La Plaza del Rellotge de Santa Coloma de Gramenet no tiene la amplitud de la de Tiananmen en Pekín, con sus dimensiones infinitas. Tampoco a ambos lados de esta placita triangular del popular Barrio de Fondo se erigen esas impresionantes puertas chinas que dan la bienvenida a los visitantes de los Chinatown de las ciudades del mundo como Nueva York, Londres o San Francisco. Pero no sería mala idea colocar esas puertas majestuosas también en Santa Coloma, a ambos extremos de la calle de Mossén Jacint Verdaguer, en honor a la colonia de inmigrantes que más crece y que, en poquísimos años ha cambiado por completo la fisonomía de esta parte de la ciudad. Cada mes se empadronan 86 nuevos chinos en Santa Coloma.

Catalunya ya tiene su Chinatown. “Hay que venir un domingo cuando la gente de aquí se va fuera. Entonces solo estamos los chinos en la plaza”, dice Ye Jin-yun el presidente de la Asociación de Empresarios y Trabajadores Chinos de Catalunya.

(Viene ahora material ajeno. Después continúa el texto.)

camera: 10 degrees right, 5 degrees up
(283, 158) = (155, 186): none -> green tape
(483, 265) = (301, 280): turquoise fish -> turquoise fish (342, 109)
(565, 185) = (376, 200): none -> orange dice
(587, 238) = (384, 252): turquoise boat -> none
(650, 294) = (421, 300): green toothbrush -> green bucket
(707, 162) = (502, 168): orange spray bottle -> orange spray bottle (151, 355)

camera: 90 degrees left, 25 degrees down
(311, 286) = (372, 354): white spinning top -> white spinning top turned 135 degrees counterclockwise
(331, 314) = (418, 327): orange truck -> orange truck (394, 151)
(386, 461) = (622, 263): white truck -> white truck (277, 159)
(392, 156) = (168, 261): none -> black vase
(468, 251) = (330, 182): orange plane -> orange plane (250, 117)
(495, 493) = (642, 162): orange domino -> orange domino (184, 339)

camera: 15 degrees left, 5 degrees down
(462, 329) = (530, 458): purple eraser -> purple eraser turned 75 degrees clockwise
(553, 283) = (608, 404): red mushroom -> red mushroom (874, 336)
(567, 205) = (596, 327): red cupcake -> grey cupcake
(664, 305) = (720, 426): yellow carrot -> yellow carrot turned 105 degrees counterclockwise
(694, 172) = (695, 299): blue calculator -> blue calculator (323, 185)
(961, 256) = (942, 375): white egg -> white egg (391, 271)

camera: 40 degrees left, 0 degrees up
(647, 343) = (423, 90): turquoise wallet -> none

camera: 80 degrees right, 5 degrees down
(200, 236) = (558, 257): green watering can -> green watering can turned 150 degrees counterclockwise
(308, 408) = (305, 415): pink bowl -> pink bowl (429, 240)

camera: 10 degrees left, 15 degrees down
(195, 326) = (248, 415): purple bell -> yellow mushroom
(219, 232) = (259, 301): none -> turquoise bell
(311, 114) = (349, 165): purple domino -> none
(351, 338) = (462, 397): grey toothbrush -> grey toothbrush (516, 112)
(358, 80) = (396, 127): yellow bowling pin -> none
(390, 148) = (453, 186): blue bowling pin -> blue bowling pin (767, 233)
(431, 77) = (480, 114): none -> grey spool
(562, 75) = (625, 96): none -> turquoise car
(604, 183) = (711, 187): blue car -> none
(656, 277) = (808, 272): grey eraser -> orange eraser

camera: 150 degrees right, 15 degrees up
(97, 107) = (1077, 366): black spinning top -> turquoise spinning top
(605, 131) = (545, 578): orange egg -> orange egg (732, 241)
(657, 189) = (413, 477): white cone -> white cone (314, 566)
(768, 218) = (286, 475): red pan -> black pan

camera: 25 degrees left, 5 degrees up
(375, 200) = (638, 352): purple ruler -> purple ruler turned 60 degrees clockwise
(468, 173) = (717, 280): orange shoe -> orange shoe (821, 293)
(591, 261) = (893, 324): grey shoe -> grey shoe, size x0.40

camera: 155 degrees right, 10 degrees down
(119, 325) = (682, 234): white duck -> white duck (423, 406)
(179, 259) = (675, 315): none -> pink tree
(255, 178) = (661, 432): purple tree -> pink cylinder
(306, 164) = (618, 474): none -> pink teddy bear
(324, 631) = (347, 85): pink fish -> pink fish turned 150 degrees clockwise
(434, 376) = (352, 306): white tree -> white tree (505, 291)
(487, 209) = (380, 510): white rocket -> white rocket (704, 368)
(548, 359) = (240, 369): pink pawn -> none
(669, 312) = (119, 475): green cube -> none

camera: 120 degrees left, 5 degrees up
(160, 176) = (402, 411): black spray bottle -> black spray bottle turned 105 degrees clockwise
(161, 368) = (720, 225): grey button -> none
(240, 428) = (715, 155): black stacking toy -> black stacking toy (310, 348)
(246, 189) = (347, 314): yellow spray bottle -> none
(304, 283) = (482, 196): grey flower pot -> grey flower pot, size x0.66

Santa Coloma es el paradigma de lo que está ocurriendo no solo en Catalunya, sino en toda España, sobre todo en zonas concentradas, con focos de industria especializada. Más de una década después del primer aterrizaje masivo de chinos, todos ellos restauradores, se vive la segunda oleada, mucho más amplia, de la inmigración china. En 1990, solo había 387 chinos censados en Catalunya. En 1996, eran 2,837. El pasado 10 de junio, sólo entre Barcelona (7,195), Santa Coloma (3,377) y Badalona (2,827) se sumaba ya 13,399 chinos empadronados. La cifra real, incluyendo los irregulares, es ligeramente superior.

Y como el mercado de restaurantes chinos está saturado desde mediados de los noventa, los recién llegados han ido descubriendo y abriendo otros negocios, como las tiendas de regalo a todo a 100, los talleres de confección y la venta al mayor, Joaquín Beltrán, profesor del Centre d´Estudis Internacionals i Interculturals de la Universitat Autónoma de Barcelona y autor de numerosos estudios sobre los inmigrantes chinos, entre ellos Xinesos a Catalunya de la fundación Jaume Boffill; relata –las corrientes de inmigración no se detienen, y al no encontrar trabajo en los restaurantes, los chinos buscan otras salidas. Sobre todo esos negocios que necesitan poco capital de inversión-.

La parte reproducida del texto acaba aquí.